Clinical Review

What Do We Know About Opioid-Induced Hyperalgesia?


 

References

In a prospective preliminary study of 6 patients with chronic low back pain, hyperalgesic response was detected after 1 month of oral morphine therapy using a cold pressor test but not a heat pain test [59]. In another prospective randomized, placebo-controlled, 2-way crossover study in healthy human volunteers, the development of OIH was quantified as changes in the average radius of the area of secondary hyperalgesia generated by electrical pain stimulation. A 23.6% increase in the area of secondary hyperalgesia over baseline was detected following the remifentanil infusion. The same study showed that endogenous opioids did not seem to have an effect on OIH because a single bolus of naloxone did not change the size of secondary hyperalgesia [60].

OIH Prevention Studies

Currently, efforts have also been made to see whether OIH can be prevented with different approaches in human subjects. The following is a brief summary of these studies. In a study of adolescents undergoing scoliosis surgery, treatment with morphine (150 mg/kg) prior to commencing remifentanil infusion did not prevent the development of remifentanil-induced hyperalgesia [61]. In another study, propofol infusion alone with remifentanil both delayed and attenuated remifentanil-induced hyperalgesia [53]. In yet another study, intraoperative 70% N2O administration appeared to reduce postoperative OIH following an intraoperative remifentanil-propofol anesthesia regimen [62].

In a study of 15 healthy male volunteers, preventive administration of parecoxib significantly diminished OIH after withdrawal from remifentanil. In contrast, parecoxib given together with remifentanil did not prevent OIH, suggesting that pre-treatment, not parallel treatment, with opioid may be required to prevent OIH [63]. Other NSAIDs administered preemptively also appear to prevent remifentanil-induced hyperalgesia [64].

Another study investigated the effect of intra-operative magnesium sulfate administration in patients undergoing robot-assisted laparoscopic prostatectomy. Magnesium sulfate administration reduced postoperative opioid consumption and OIH in subjects receiving intra-operative remifentanil-based anesthesia [65,66]. Intra-operative adenosine infusion also prevented acute opioid tolerance and remifentanil-induced hyperalgesia [67]. Continuous intra-operative infusion of ketamine, an NMDA receptor antagonist, significant lowered postoperative VAS and morphine use in gynecologic surgery patients [68]. Also, in a randomized, double-blind, placebo-controlled study of 90 patients who underwent total abdominal hysterectomy, cumulative morphine consumption was significantly greater in subjects with fentanyl alone than those with saline alone, ketamine alone, ketamine with fentanyl, or fentanyl with lornoxicam at 3, 6, and 12 hours postoperatively [69].

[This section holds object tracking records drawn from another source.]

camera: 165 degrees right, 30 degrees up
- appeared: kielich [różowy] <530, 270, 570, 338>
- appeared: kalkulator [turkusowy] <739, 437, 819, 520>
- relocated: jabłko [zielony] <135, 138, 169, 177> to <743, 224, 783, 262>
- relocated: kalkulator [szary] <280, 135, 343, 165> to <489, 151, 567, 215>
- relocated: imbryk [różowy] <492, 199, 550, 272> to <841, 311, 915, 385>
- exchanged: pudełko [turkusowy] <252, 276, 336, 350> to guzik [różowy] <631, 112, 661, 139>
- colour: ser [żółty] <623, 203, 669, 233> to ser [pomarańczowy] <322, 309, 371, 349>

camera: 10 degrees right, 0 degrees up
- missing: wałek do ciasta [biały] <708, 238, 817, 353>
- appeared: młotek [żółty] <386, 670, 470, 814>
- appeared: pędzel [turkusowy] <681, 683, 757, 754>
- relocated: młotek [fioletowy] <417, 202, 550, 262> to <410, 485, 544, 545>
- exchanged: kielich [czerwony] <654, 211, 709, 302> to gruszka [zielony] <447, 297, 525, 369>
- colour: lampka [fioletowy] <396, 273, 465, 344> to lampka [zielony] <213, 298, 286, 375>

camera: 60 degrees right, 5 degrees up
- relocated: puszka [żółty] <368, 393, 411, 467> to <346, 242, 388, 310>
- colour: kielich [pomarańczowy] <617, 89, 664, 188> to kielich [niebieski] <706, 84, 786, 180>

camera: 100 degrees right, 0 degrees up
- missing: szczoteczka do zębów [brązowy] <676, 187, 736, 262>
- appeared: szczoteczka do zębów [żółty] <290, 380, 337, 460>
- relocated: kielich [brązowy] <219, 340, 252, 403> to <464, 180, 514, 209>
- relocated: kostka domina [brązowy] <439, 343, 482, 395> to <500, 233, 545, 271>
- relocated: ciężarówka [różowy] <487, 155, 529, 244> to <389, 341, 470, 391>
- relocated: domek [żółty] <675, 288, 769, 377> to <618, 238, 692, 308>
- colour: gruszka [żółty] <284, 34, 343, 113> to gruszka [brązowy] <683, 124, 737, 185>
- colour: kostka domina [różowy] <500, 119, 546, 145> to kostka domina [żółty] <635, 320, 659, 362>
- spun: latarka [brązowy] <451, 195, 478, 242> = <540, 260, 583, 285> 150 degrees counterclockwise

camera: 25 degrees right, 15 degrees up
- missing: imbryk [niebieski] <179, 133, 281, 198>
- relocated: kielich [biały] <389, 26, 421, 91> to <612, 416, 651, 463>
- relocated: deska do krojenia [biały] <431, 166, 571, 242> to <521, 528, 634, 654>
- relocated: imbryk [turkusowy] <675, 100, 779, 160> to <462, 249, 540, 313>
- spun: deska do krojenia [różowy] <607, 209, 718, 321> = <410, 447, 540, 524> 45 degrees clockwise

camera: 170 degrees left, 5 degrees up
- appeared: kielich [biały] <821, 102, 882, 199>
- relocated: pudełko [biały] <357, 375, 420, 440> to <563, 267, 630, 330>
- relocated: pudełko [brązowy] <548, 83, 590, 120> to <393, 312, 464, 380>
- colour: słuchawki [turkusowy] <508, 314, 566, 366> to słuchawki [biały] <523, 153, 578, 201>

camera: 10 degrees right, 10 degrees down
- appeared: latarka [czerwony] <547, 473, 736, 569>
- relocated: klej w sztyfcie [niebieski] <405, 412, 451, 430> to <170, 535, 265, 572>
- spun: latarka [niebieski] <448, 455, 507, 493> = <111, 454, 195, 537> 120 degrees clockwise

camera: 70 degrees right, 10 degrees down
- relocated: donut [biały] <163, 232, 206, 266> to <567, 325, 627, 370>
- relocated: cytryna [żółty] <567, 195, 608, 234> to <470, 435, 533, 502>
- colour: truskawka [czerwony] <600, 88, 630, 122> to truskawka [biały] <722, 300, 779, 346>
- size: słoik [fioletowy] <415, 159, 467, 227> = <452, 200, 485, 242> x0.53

Finally, in a double-blind, randomized, placebo-controlled study of 40 patients undergoing elective shoulder surgery, clonidine was given intra-operatively in a remifentanil/propofol-based anesthesia. The results showed that clonidine did not reduce postoperative morphine consumption and pain score in these patients [70]. However, dexmedetomidine, another α2 receptor agonist, substantially reduced baseline opioid doses in hospitalized patients with OIH [71].

Quantitative Sensory Testing and OIH

Currently, diagnostic tools for OIH are still being developed. Many clinical studies have used quantitative sensory testing (QST) as a tool to assess OIH [72,73]. In a recent study, QST was used to compare pain threshold, pain tolerance, and the degree of temporal summation of pain in response to thermal stimulation among 3 groups of subjects: Group 1 (no pain and no opioid), Group 2 (chronic pain but no opioid therapy), and Group 3 (both chronic pain and opioid therapy). Group 3 subjects displayed a decreased heat pain threshold and exacerbated temporal summation of pain to thermal stimulation as compared with both group 1 and group 2 subjects. There were no differences in cold or warm sensation among all 3 groups. Among clinical factors, daily opioid dose consistently correlated with the decreased heat pain threshold and exacerbated temporal summation of second pain in group 3 subjects [72]. Another study investigated the sensitivity to cold pain and the magnitude of diffuse noxious inhibitory control (DNIC) using QST in subjects with or without opioid therapy. Pain threshold, intensity and tolerance in response to the cold pressor (1°C) were measured. They found that oral opioid use did not result in abnormal sensitivity to cold pain but altered pain modulation as detected by DNIC [74].